- Opening Delimiter -
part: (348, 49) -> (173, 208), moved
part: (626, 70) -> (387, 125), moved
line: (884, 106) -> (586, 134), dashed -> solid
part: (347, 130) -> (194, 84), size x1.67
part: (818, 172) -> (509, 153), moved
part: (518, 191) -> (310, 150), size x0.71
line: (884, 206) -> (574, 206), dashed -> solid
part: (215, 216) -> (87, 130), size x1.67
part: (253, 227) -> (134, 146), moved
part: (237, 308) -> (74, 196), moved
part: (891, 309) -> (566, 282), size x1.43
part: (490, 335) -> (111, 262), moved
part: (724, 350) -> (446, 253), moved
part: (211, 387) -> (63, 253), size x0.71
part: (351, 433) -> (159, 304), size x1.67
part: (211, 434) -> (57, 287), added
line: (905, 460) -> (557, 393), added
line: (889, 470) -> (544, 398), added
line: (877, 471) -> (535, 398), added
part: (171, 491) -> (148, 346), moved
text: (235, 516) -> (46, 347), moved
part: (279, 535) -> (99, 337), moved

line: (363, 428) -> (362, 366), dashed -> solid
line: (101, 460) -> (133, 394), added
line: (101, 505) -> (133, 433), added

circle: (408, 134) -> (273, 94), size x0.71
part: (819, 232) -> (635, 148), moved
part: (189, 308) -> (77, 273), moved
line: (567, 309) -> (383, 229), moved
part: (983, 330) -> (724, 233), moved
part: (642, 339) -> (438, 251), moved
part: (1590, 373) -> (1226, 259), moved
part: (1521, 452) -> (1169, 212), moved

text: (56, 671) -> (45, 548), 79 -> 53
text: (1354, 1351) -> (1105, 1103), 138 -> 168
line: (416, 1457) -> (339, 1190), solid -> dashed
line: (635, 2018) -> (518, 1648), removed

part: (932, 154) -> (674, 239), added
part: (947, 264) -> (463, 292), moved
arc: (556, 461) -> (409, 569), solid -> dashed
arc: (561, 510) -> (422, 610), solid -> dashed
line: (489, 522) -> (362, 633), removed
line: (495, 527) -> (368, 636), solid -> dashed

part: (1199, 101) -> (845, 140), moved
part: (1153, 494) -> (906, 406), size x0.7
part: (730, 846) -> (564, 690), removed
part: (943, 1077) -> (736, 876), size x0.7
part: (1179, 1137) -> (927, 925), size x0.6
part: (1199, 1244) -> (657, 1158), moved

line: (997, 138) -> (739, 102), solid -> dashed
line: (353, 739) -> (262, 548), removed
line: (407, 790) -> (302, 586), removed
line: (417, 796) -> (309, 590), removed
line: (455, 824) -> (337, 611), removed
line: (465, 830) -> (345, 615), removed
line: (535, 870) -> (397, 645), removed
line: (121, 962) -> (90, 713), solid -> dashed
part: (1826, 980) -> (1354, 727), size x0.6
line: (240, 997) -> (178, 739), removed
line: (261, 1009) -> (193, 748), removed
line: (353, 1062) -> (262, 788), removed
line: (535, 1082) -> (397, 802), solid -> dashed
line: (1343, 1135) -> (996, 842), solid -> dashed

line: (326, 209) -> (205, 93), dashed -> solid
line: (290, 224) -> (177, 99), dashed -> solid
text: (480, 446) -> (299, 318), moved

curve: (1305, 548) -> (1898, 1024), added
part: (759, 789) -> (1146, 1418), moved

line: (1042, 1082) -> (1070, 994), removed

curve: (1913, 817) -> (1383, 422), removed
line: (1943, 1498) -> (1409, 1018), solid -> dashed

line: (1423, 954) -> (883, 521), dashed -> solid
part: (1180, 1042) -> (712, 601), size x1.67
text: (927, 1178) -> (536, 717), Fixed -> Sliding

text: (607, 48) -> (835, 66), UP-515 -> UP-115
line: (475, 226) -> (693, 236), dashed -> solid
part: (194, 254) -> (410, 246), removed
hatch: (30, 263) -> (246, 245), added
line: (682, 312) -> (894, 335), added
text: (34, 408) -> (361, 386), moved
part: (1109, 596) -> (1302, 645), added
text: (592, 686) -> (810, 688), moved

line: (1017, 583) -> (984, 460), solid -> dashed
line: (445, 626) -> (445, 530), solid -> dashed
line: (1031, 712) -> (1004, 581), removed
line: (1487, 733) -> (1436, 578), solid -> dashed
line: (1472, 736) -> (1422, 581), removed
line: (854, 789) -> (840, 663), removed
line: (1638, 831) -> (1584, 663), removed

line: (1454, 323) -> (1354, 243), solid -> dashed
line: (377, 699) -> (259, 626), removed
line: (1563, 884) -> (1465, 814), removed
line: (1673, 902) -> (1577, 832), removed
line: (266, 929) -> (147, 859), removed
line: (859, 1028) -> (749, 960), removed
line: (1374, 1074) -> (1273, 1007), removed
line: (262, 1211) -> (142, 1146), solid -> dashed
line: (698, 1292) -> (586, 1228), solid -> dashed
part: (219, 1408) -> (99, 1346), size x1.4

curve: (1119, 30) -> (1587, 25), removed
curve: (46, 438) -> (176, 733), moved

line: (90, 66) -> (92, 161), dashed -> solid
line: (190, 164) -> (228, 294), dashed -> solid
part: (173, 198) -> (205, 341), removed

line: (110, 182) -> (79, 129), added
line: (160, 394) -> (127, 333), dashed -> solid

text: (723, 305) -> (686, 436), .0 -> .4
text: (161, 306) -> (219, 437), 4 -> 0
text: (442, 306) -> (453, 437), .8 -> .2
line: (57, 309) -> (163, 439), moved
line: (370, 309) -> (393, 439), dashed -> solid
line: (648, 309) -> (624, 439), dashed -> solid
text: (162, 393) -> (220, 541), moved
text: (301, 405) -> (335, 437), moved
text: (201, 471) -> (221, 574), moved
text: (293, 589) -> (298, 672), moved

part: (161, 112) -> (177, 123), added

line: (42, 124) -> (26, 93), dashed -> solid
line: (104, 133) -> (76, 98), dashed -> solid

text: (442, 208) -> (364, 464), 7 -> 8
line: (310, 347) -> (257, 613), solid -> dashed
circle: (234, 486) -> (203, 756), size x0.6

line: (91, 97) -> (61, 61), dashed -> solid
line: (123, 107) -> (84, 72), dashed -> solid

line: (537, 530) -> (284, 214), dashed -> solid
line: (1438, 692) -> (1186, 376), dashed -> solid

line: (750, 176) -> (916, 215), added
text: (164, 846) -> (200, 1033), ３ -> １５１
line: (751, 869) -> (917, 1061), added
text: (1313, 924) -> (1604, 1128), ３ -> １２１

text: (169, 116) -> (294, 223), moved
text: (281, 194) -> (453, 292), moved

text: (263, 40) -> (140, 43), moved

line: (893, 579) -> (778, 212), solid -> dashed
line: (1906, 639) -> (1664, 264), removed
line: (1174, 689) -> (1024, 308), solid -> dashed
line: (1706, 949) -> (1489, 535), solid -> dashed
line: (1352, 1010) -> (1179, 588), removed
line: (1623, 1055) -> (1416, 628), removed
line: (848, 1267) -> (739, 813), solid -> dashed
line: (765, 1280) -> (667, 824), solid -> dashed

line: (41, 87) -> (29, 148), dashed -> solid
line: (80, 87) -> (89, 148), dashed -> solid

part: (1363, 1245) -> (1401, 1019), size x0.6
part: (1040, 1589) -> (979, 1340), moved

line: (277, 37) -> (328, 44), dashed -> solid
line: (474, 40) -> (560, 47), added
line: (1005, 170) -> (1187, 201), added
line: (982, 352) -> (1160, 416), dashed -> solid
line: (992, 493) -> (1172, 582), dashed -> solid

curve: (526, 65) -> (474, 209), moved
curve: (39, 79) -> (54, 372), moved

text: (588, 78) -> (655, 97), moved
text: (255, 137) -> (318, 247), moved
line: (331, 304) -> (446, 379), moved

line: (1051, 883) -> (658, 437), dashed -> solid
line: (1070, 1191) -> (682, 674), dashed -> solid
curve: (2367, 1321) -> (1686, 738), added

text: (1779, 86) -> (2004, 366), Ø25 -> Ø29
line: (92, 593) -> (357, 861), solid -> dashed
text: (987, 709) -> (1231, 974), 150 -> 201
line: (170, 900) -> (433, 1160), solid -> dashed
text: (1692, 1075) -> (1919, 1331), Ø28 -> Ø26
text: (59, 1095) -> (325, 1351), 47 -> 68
- Closing Delimiter -
- What to do -
Please, from the material above, copy only the lines from the line with "text: (592, 686) -> (810, 688), moved" up to and including the line with "text: (162, 393) -> (220, 541), moved", exactly as written.

- Response box -
text: (592, 686) -> (810, 688), moved

line: (1017, 583) -> (984, 460), solid -> dashed
line: (445, 626) -> (445, 530), solid -> dashed
line: (1031, 712) -> (1004, 581), removed
line: (1487, 733) -> (1436, 578), solid -> dashed
line: (1472, 736) -> (1422, 581), removed
line: (854, 789) -> (840, 663), removed
line: (1638, 831) -> (1584, 663), removed

line: (1454, 323) -> (1354, 243), solid -> dashed
line: (377, 699) -> (259, 626), removed
line: (1563, 884) -> (1465, 814), removed
line: (1673, 902) -> (1577, 832), removed
line: (266, 929) -> (147, 859), removed
line: (859, 1028) -> (749, 960), removed
line: (1374, 1074) -> (1273, 1007), removed
line: (262, 1211) -> (142, 1146), solid -> dashed
line: (698, 1292) -> (586, 1228), solid -> dashed
part: (219, 1408) -> (99, 1346), size x1.4

curve: (1119, 30) -> (1587, 25), removed
curve: (46, 438) -> (176, 733), moved

line: (90, 66) -> (92, 161), dashed -> solid
line: (190, 164) -> (228, 294), dashed -> solid
part: (173, 198) -> (205, 341), removed

line: (110, 182) -> (79, 129), added
line: (160, 394) -> (127, 333), dashed -> solid

text: (723, 305) -> (686, 436), .0 -> .4
text: (161, 306) -> (219, 437), 4 -> 0
text: (442, 306) -> (453, 437), .8 -> .2
line: (57, 309) -> (163, 439), moved
line: (370, 309) -> (393, 439), dashed -> solid
line: (648, 309) -> (624, 439), dashed -> solid
text: (162, 393) -> (220, 541), moved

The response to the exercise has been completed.